Concepts¶
Wrapper vs filter selection¶
Feature-selection methods fall into two broad families:
Filter methods rank features by a statistic (mutual information, correlation, ANOVA F-value) computed independently of any model. They are fast but ignore feature interactions and are not tailored to the model you will actually use.
Wrapper methods evaluate candidate subsets by training and cross-validating the target model on them. They are more expensive but account for interactions and optimise the subset for the specific estimator.
evo-gafs is a wrapper: the fitness of a feature subset is a cross-validated
score of your estimator.
Genetic representation¶
Each individual in the population is a binary mask of length n_features: a
1 keeps the feature, a 0 drops it. The genetic algorithm evolves this
population with selection, uniform crossover and bit-flip mutation. A repair
operator guarantees every individual keeps at least min_features active
features, so infeasible (empty) subsets never reach evaluation.
The alpha trade-off (single-objective)¶
In the default single-objective mode, fitness combines performance and compression into one scalar:
fitness = alpha * cv_score + (1 - alpha) * compression
compression = 1 - n_selected / n_total
alpha = 1.0→ a pure wrapper: maximise performance, ignore size.alpha ≈ 0.7→ a balanced default, good for edge/embedded deployment.lower
alpha→ aggressively smaller subsets, trading some accuracy.
This makes the performance/size decision — which every engineer faces — an explicit, tunable parameter.

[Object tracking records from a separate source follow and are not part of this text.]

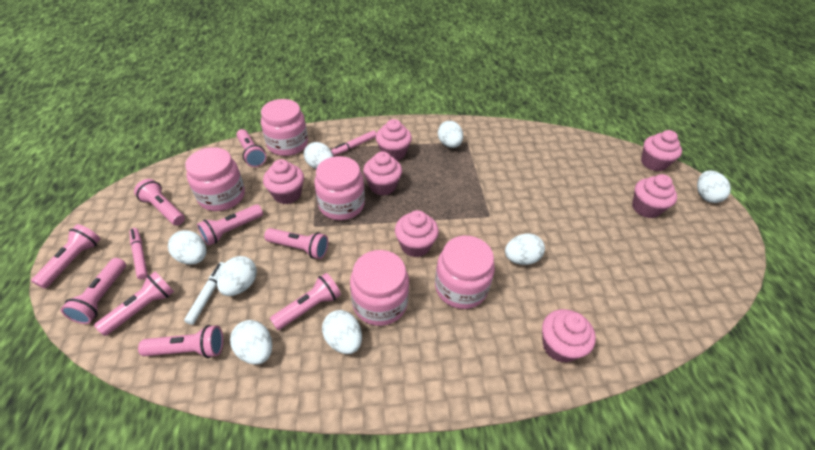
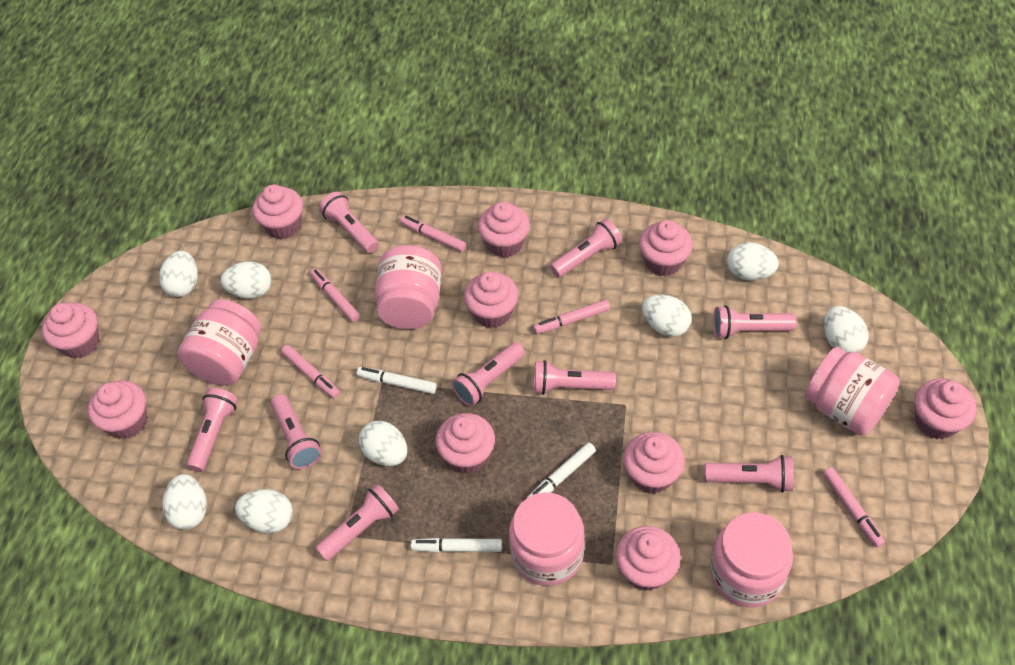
pink cupcake: 7 -> 10
pink marker: 2 -> 5
white marker: 1 -> 3

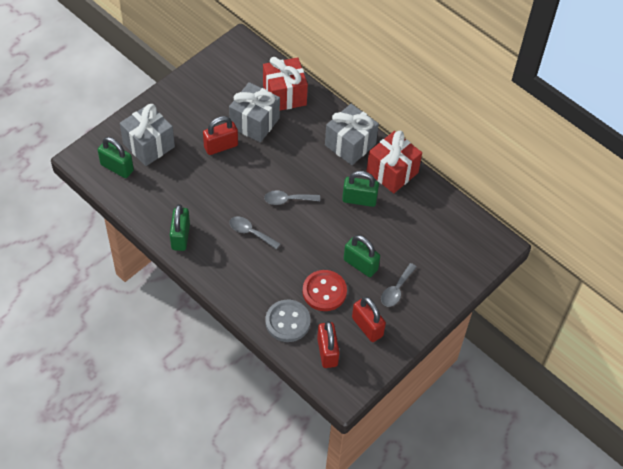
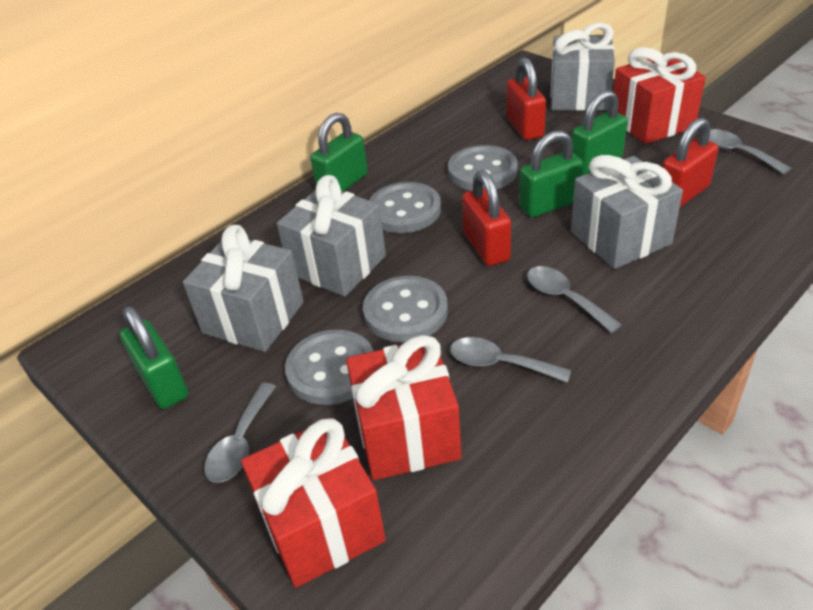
grey button: 1 -> 4
grey gift: 3 -> 4
grey spoon: 3 -> 4
red button: 1 -> 0
red gift: 2 -> 3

Multi-objective (NSGA-II)¶
When you do not want to commit to a single alpha, multi-objective mode uses
NSGA-II to optimise performance and compression simultaneously, returning
the entire Pareto front of non-dominated trade-offs. You then pick a point
on the front after inspecting it. See Multi-objective.
Reproducibility & efficiency¶
random_seedmakes runs deterministic.An internal cache memoises fitness per genome, so repeated subsets are not re-evaluated.
Cross-validation folds are clamped to the smallest class count, keeping the selector robust on small datasets.